A few strains of melody, yeah, and the occasional lyric that pops into his head unannounced. He tried looking up a Les Mis recording, once, with his headphones on and his bedroom door locked, but nothing sounded quite like it did in Michael’s memories. He tried reading the plot summary on Wikipedia, too, and gave up a third of the way through — too much to keep track of without faces to put to names — but he got the gist of it: long-suffering criminal seeking redemption through caring for others, wrestling with the nature of good and evil. Something like that, anyway.

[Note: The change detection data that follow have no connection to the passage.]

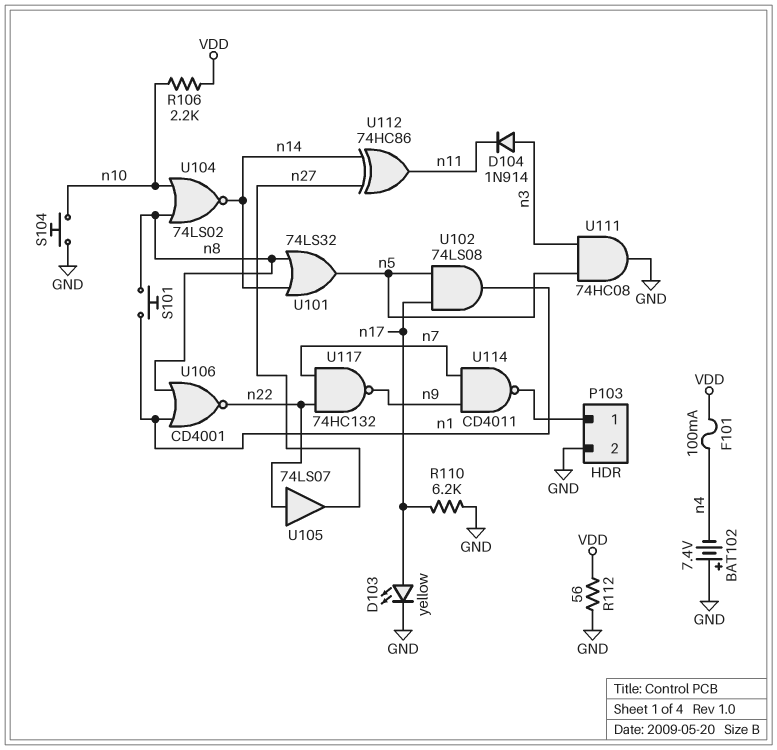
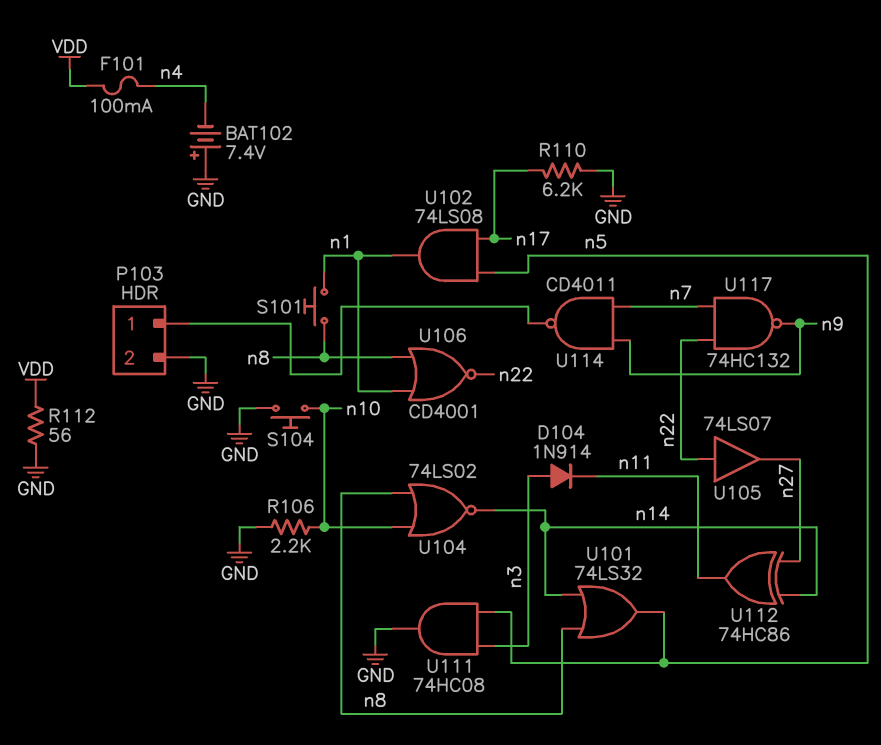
D103: LED yellow (A n17, K GND) -> none
R106: 2.2k (VDD, n10) -> 2.2k (GND, n10)

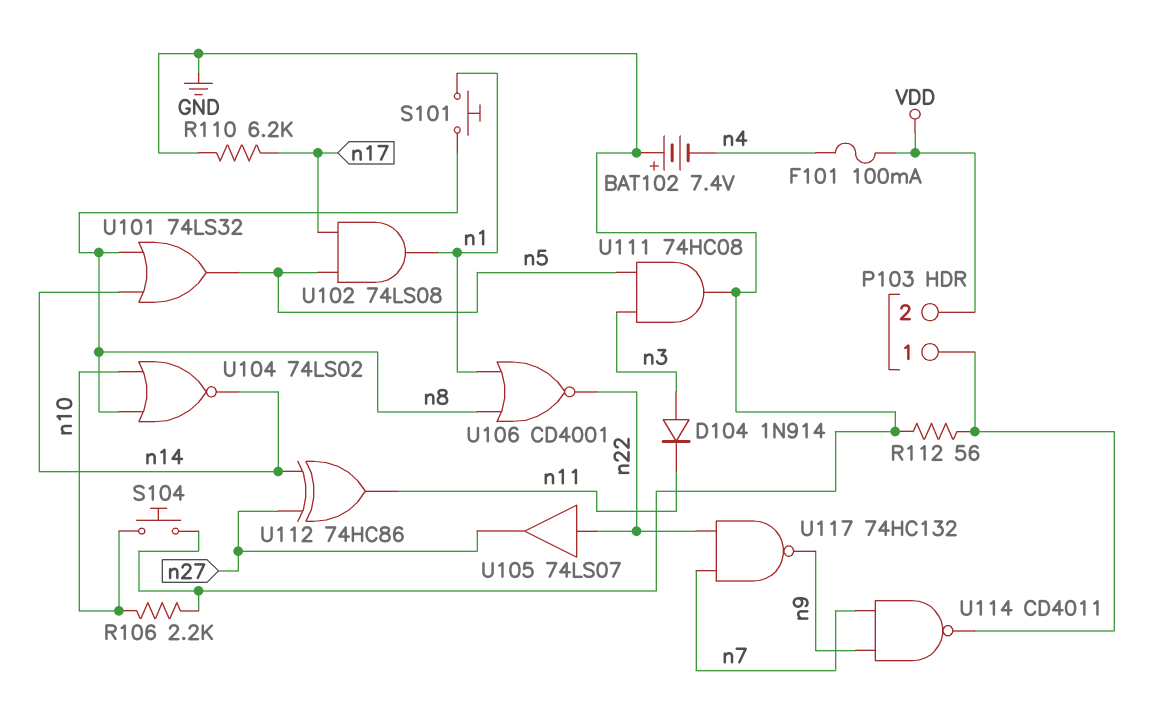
P103 pin 2: GND -> VDD
R112: 56 (GND, VDD) -> 56 (GND, P103/1)

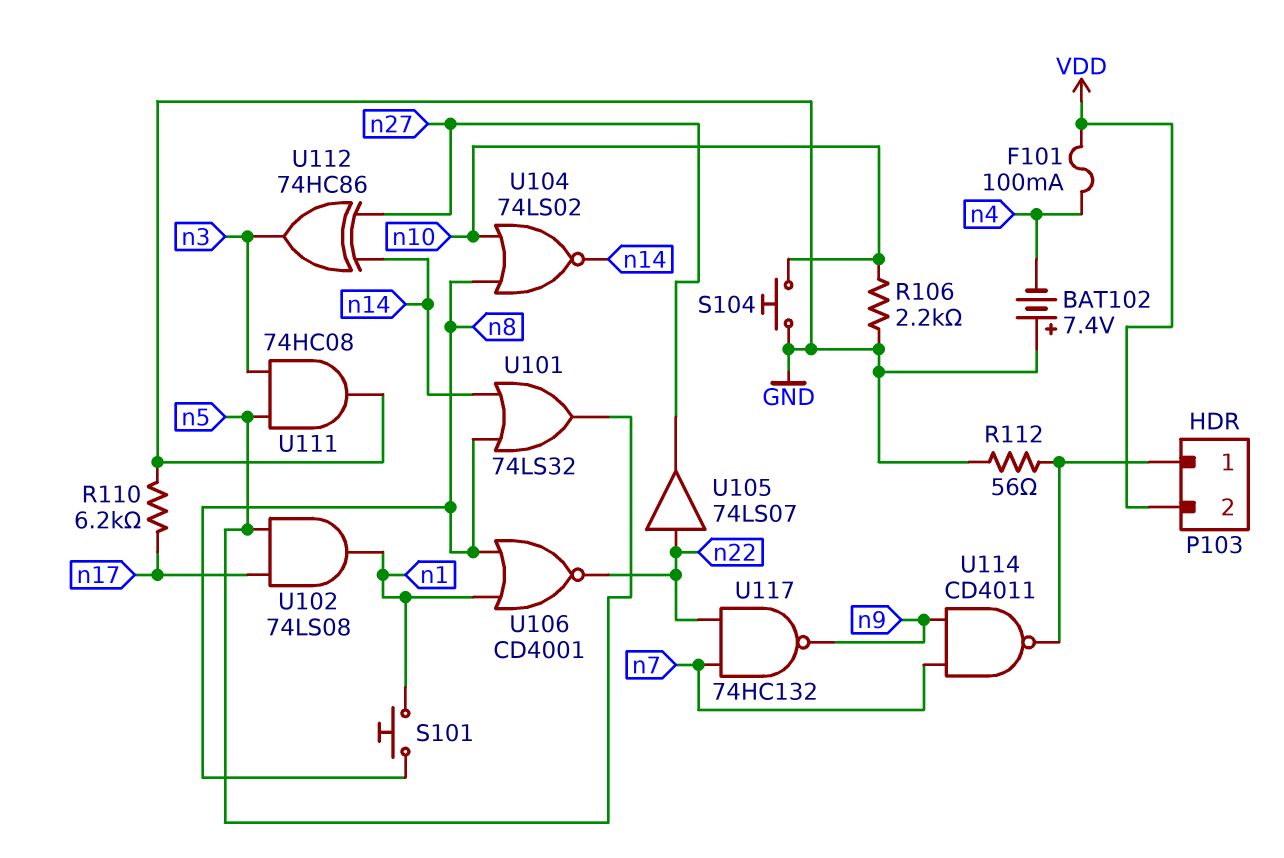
D104: diode 1N914 (A n3, K n11) -> none
U112: XOR 74HC86 (in n14, in n27, out n11) -> XOR 74HC86 (in n14, in n27, out n3)

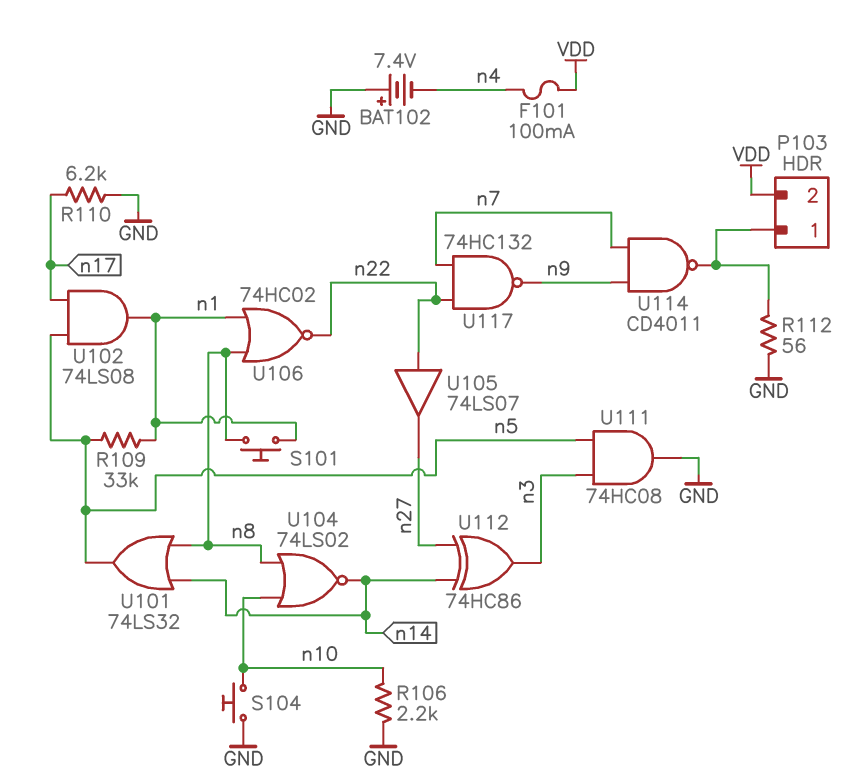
R109: none -> 33k (n1, n5)
U106: NOR CD4001 (in n1, in n8, out n22) -> NOR 74HC02 (in n1, in n8, out n22)

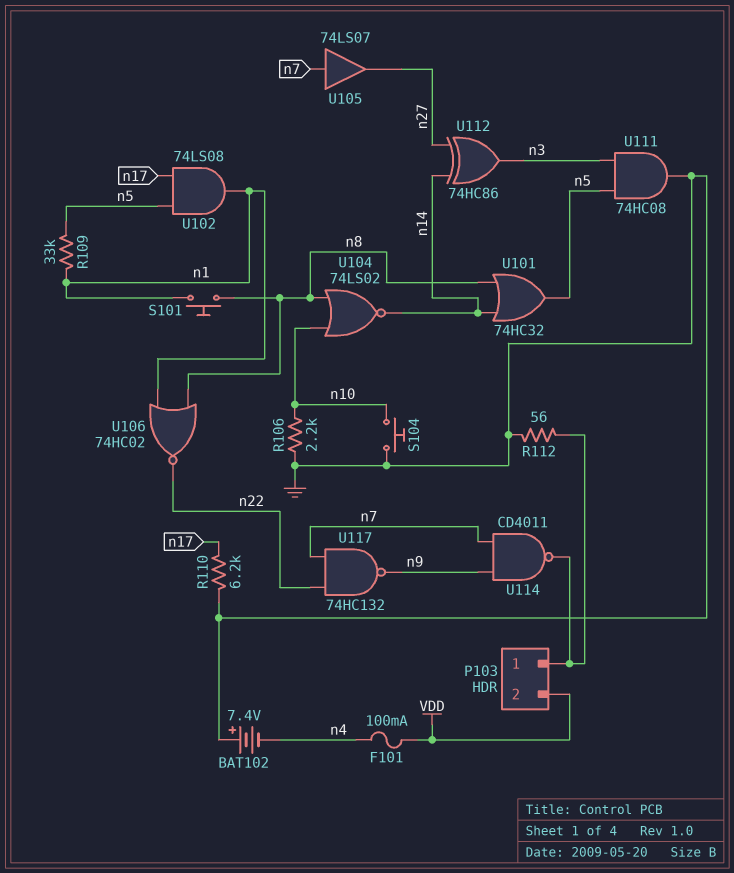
U101: OR 74LS32 (in n8, in n14, out n5) -> OR 74HC32 (in n8, in n14, out n5)
U105: buffer 74LS07 (in n22, out n27) -> buffer 74LS07 (in n7, out n27)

Maybe he’ll let Jack convince himself he wants to see the movie sometime. That doesn’t sound like too bad a plan.

As they walk back to the bunker that night, though, hand in hand, he thinks he can hear it. Not in his ears, not really; it’s more in the beat of his heart. A memory that doesn’t quite live in his brain, but somewhere else, the same place that supplies extra colors, every now and again, or makes him think he can feel the brush of Cas’s feathers on his face.

Do you hear the people sing? it’s asking, now. Do you hear the distant drums? It is the future that they bring when tomorrow comes!

Dean smiles. Tomorrow can bring whatever the hell it wants, if Cas is here.

He pulls him closer by his trenchcoat, leaning together as they walk. Got to find Cas some more clothes, if he’s going full human again; he looks good in blue. He’d look good in Dean’s old Zeppelin t-shirts. Hell, he’d look good in fucking anything. Out of it, too.

Cas elbows him. “Stop thinking about me naked. It’s distracting.”

Dean raises his eyebrows, and pictures himself naked instead.

With a muffled groan, Cas pulls them to a halt, and kisses Dean comprehensively. When he pulls back, Dean’s breathing hard, his senses full, heart aching with happiness. The music pounds a little louder with the drumbeat of his blood — beyond the barricade is there a world you long to see?

This one, thinks Dean, fucking this one, and reaches for Cas’s hand to lead him home.